- Origin: Bellville, South Africa
- Genres: Progressive rock
- Years active: 2006–2012
- Label: Rhythm Records
- Members: Le Roi Nel Alex Fourie Neil Basson John Havemann Dirkie Uys
- Website: www.fotonadans.co.za

= Foto na Dans =

South African rock band

Foto Na Dans (English: Photo After Dance) was a five-piece Afrikaans progressive rock band from Bellville, South Africa, fronted by singer/songwriter Le-Roi Nel (vocals, guitar). Other band members are Neil Basson (lead guitar, vocals), John Havemann (bass), Alex Fourie (trumpet, keyboard), and Dirkie Uys (drums).

==Band formation==
All of the band members beside Nel were previously in the band, Trompie Is Dood, which won the national highschool Afrikaans rock band competition, Rockspaaider, in 2005. Some band members from Trompie Is Dood went their separate ways which left space for a vocalist; this position was later filled by LeRoi Nel.

==Collaborations==
The song "Afrikaans" was released by Foto na Dans in collaboration with Flash Republic and is freely downloadable from the Dans Republic website.

==Third studio album==
The third studio unnamed studio album was announced on the band's Facebook page.

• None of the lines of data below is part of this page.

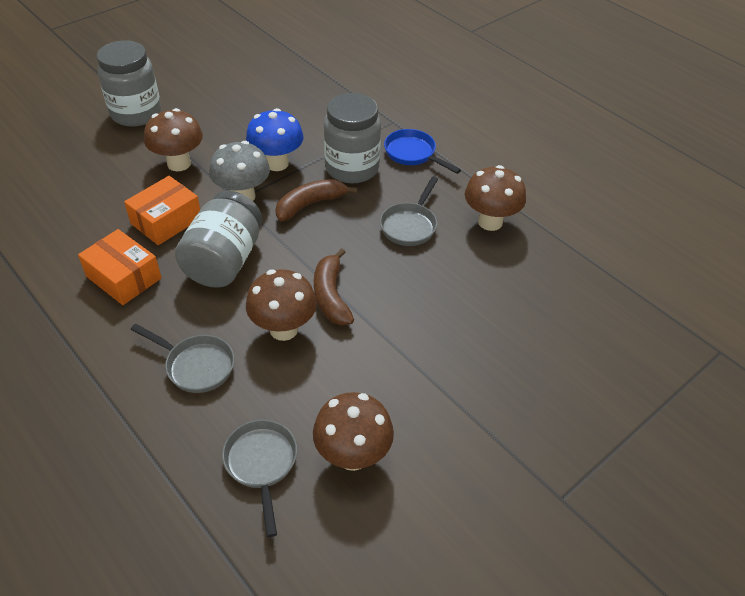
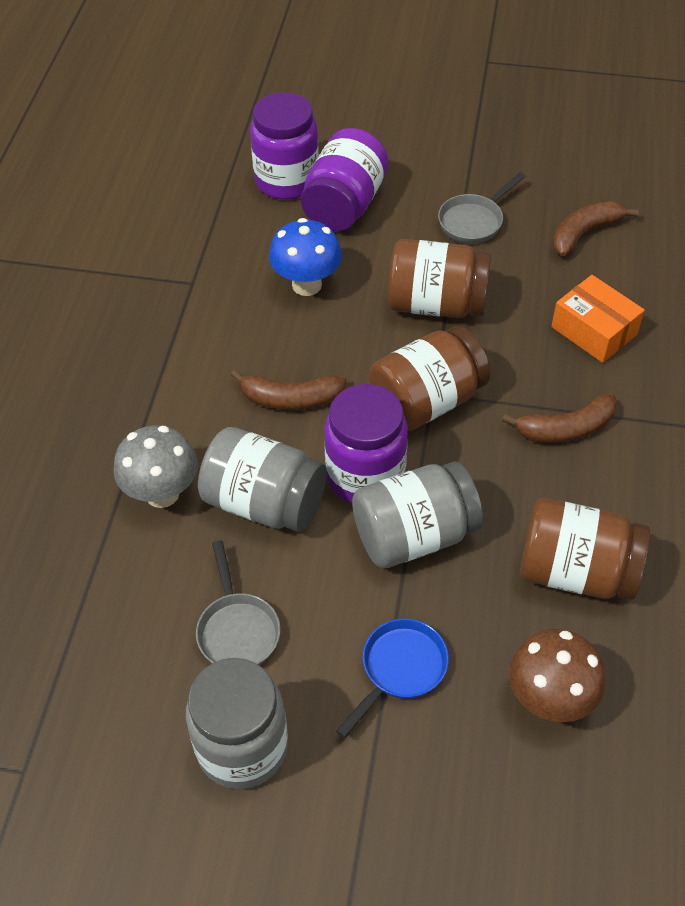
brown banana: 2 -> 3
brown jar: 0 -> 3
brown mushroom: 4 -> 1
grey pan: 3 -> 2
orange box: 2 -> 1
purple jar: 0 -> 3

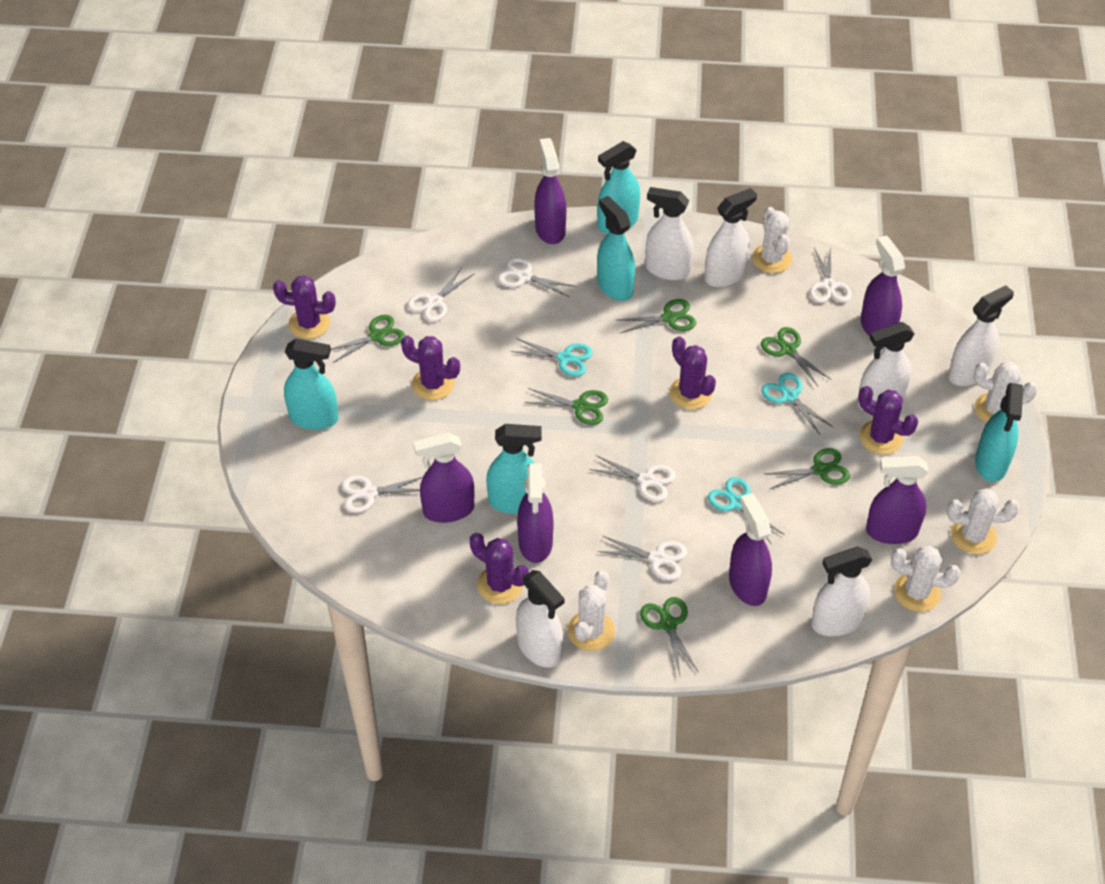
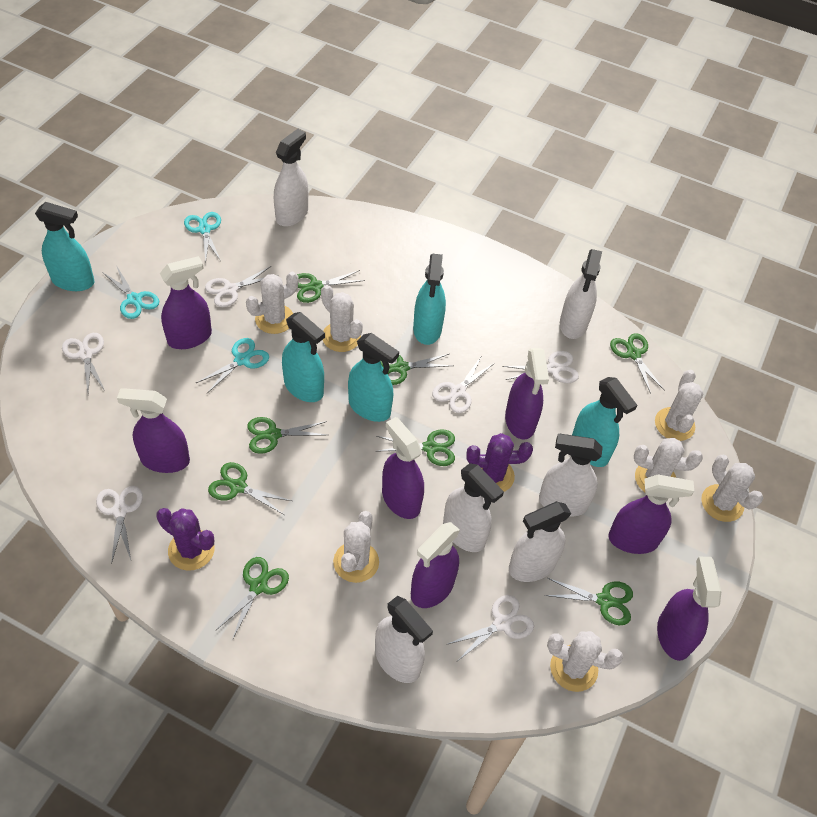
green scissors: 6 -> 8
purple cactus: 5 -> 2
purple spray bottle: 6 -> 7
white cactus: 5 -> 7

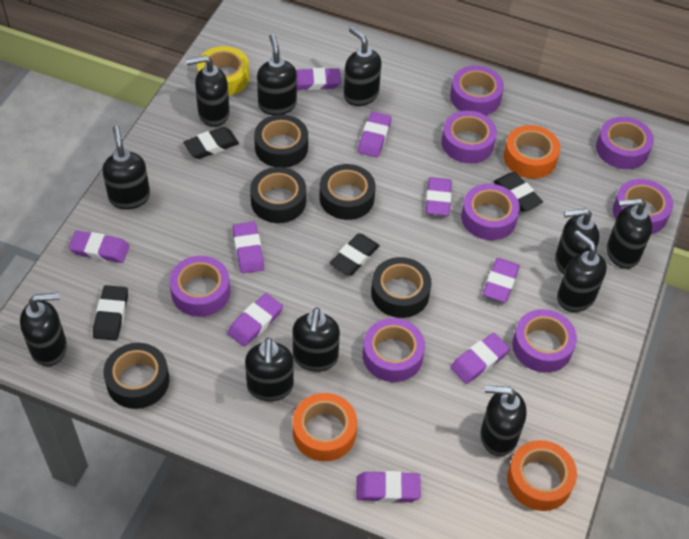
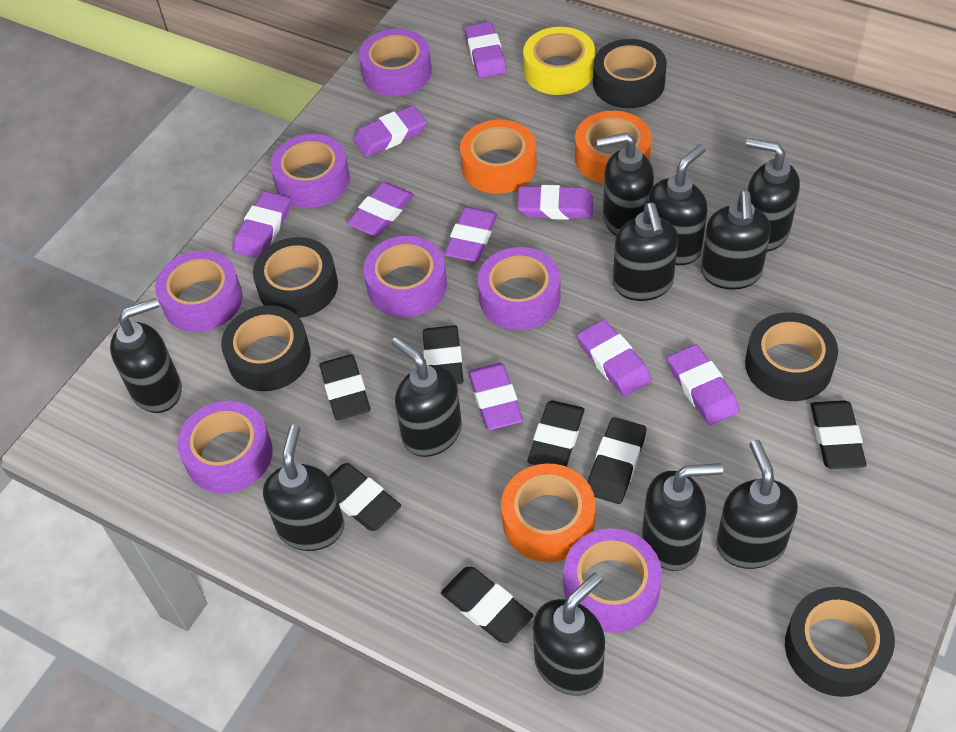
black eraser: 4 -> 7
purple tape: 8 -> 7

The band stated that they were busy in studio, that the first single would be available mid-April 2010 and that the CD would be released in mid-May.

==Indefinite hiatus==
In January 2012, the band announced that they would be going on indefinite hiatus in order to pursue other musical avenues. They played three final farewell shows in February 2012 entitled "Die Laaste Dans" (English: The Final Dance).

==Awards and nominations==
Their video for the single Soldaatvolk was nominated for Best Love Scene and for Best Video, while the band is nominated for Best Group in the 2008 MK Awards. Foto Na Dans won the Best Group category after going up against the likes of The Parlotones, Springbok Nude Girls and Cassette.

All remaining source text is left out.